Identifying the difference between engineers and designers is not so simple. There is (and has been for the last thirty years at least) a strong debate in the professional engineering community about the difference between engineers and engineering designers. This is mainly found in the literature about engineering education and professional certification. The essence of the debate is that currently, engineering education has a strong bias towards developing skills in mathematical modelling rather than designing. In most tertiary engineering degrees, the engineering design component is only around 10% of the course. In the UK and Australia there are also many issues of status and historical precedent. For example, until recently, most engineering designers (unlike professional engineers) came up through the vocational training routes, and had trade certificates and diplomas from FE and TAFE rather than engineering degrees. In practical terms (in theory!), the main difference between an engineers and an engineering designer is the engineer is good at making mathematical models (often from scratch), and the engineering designer uses the data from mathematical models in their designing rather than developing the models. The ability to make the mathematical models is regarded as a higher status activity by the profession. (In reality, the most common activity of engineers is writing reports and memos but that's another story).

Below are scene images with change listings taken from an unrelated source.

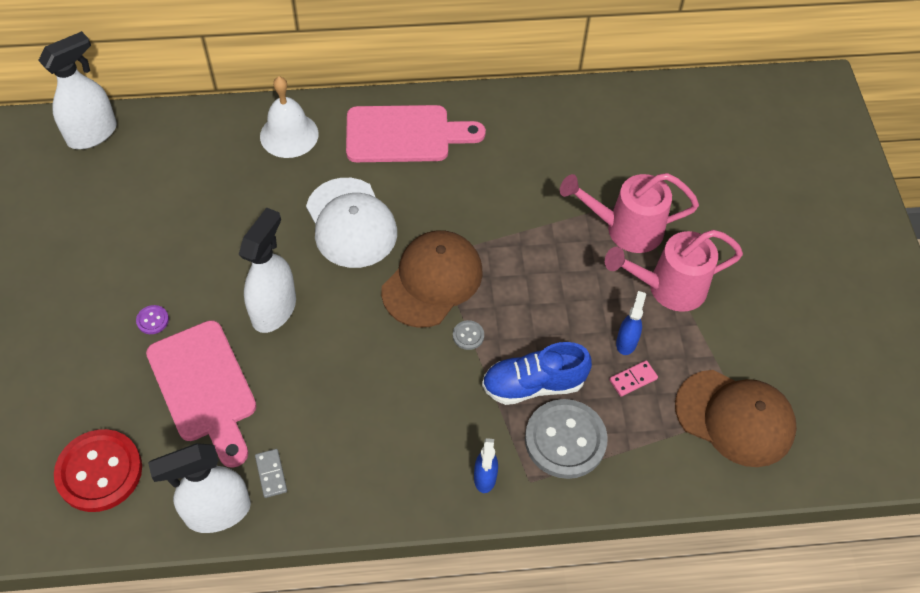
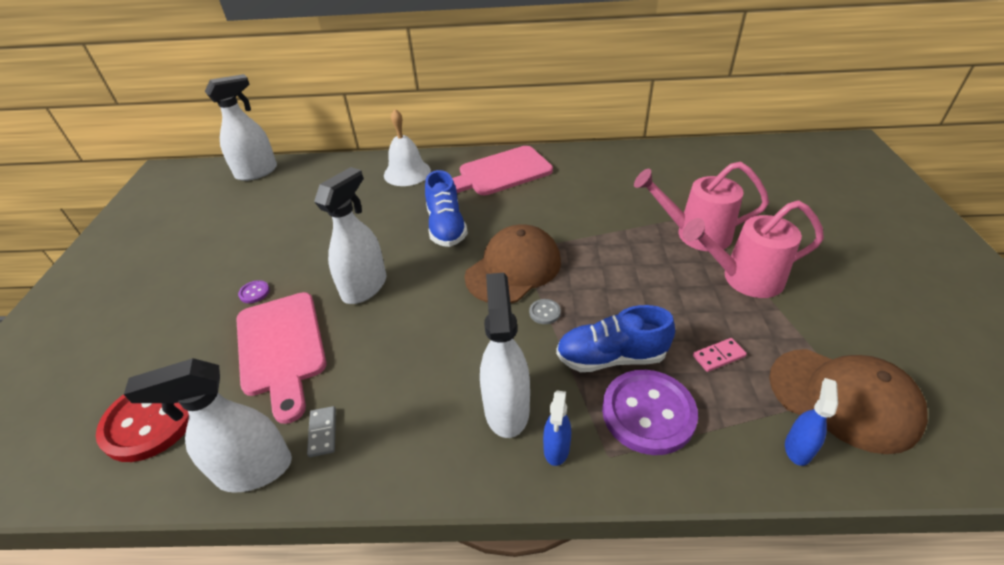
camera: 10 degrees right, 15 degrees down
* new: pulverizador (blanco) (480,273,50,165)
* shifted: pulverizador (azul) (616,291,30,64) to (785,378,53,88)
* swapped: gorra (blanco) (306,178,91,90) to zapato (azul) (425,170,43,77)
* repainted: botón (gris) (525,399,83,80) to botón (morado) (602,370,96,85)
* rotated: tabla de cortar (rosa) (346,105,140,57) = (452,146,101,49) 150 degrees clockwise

From my experience, THE big dividing differnce between engineers and other product designers is the use of maths. The use of mathematics in designing is a very powerful tool for three reasons: a massive amount of human knowledge is encoded in compact mathematical models/equations etc; the mathematical manipulation of models of designs offers immense predictive power; the use of mathematical models and suitable optimisation techniques provides a very powerful and economic method for sifting through very large numbers of potential solution possibilities for best solutions. Engineerining designers and engineers specialise in the use of these design tools.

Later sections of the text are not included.